‘You’re very hard on Mr. Marston, mother,’ said Ruth; ‘he’s lived in America many years, and you know they do very curious things there.’
‘Very, my dear. Oh, I know that. And I dare say Mr. Marston’s done a good many curious things there. Of course, my dear, I haven’t forgotten what was between you once, but I hope that’ll never happen again.’
Ruth coloured and bit her lip.
Mr. Adrian noticed it, and tried to turn the conversation by talking about the weather, but Mrs. Adrian was not be so easily turned from her course.
‘It’s no good looking at me like that, John,’ she exclaimed. ‘I know what you mean. Isn’t Ruth my daughter as much as she is yours? I say I should like to see her well married; and if I was a young girl Mr. Gurth Egerton shouldn’t ask me twice—there now!’
‘But, my dear Mary,’ urged Mr. Adrian, ‘Egerton hasn’t asked Ruth once yet.’
‘Of course not. But, if I know anything, he will before very long. What do you think he comes here for?—to chatter to you about the Ojibbeways, or to hold my worsted for me? Nonsense! He comes here after Ruth—and you must all be blind if you can’t see it.’
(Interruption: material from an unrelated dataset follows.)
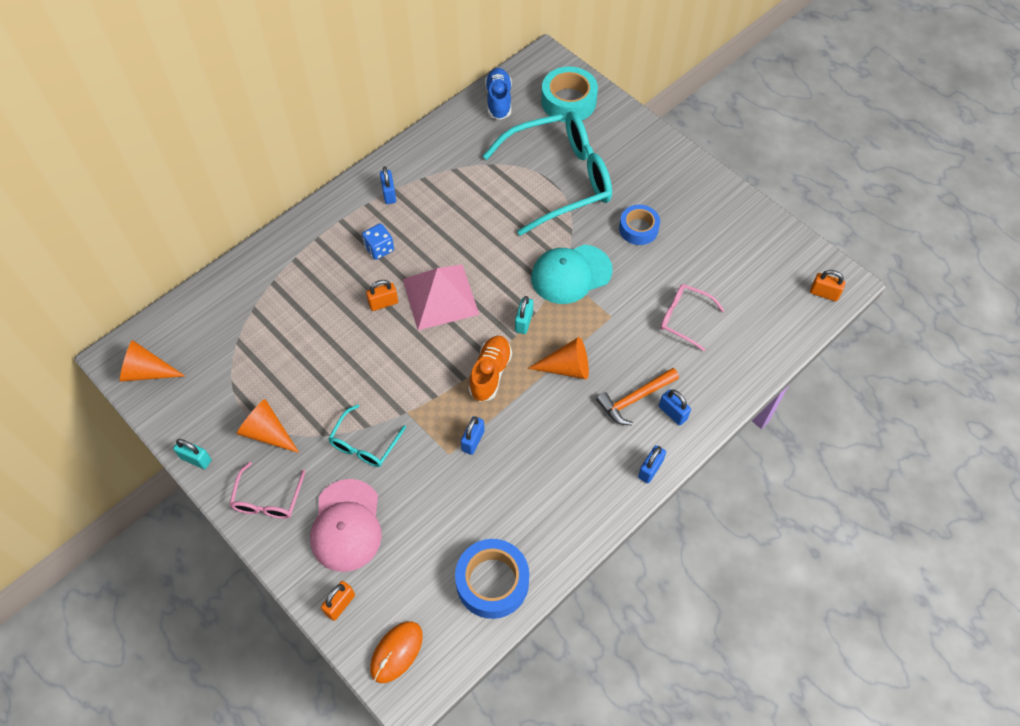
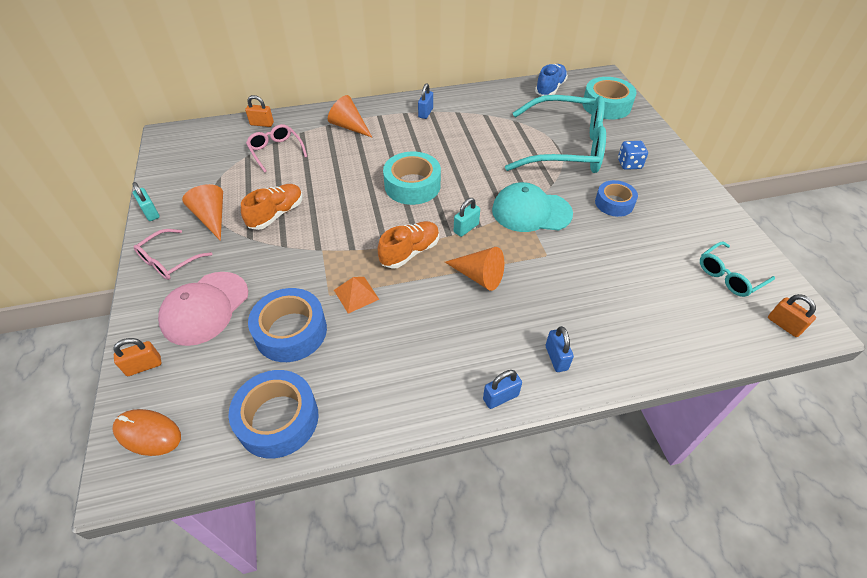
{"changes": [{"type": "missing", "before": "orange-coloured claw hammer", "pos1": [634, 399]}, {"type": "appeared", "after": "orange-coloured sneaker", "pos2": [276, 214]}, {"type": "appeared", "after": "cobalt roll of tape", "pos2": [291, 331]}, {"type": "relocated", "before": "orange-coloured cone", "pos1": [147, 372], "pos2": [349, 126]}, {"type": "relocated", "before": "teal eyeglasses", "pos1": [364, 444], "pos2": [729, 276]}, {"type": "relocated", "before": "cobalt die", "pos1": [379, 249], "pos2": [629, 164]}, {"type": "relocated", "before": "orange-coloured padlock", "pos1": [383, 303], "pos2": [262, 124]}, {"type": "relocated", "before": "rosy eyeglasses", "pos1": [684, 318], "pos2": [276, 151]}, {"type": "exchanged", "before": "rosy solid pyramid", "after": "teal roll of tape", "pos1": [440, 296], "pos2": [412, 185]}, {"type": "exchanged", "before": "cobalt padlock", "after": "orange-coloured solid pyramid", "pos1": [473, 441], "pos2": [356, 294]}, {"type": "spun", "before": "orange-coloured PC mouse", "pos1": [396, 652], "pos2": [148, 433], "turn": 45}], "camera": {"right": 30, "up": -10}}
Ruth let her mother finish. It was not quite a revelation to her, this view of Egerton’s continual visits, but it had never come home to her so thoroughly before. Her mother was quite right. She saw it all now. She must act decisively and at once.
‘Mother,’ she said, after a pause, ‘I hope you are not right. Mr. Egerton has been a very kind friend to me, and I like him as a friend and acquaintance very much. I could never look upon him in any other light.’
Ruth gathered up her work and went up to her own room. It was a habit of hers to do so when any little thing put her out.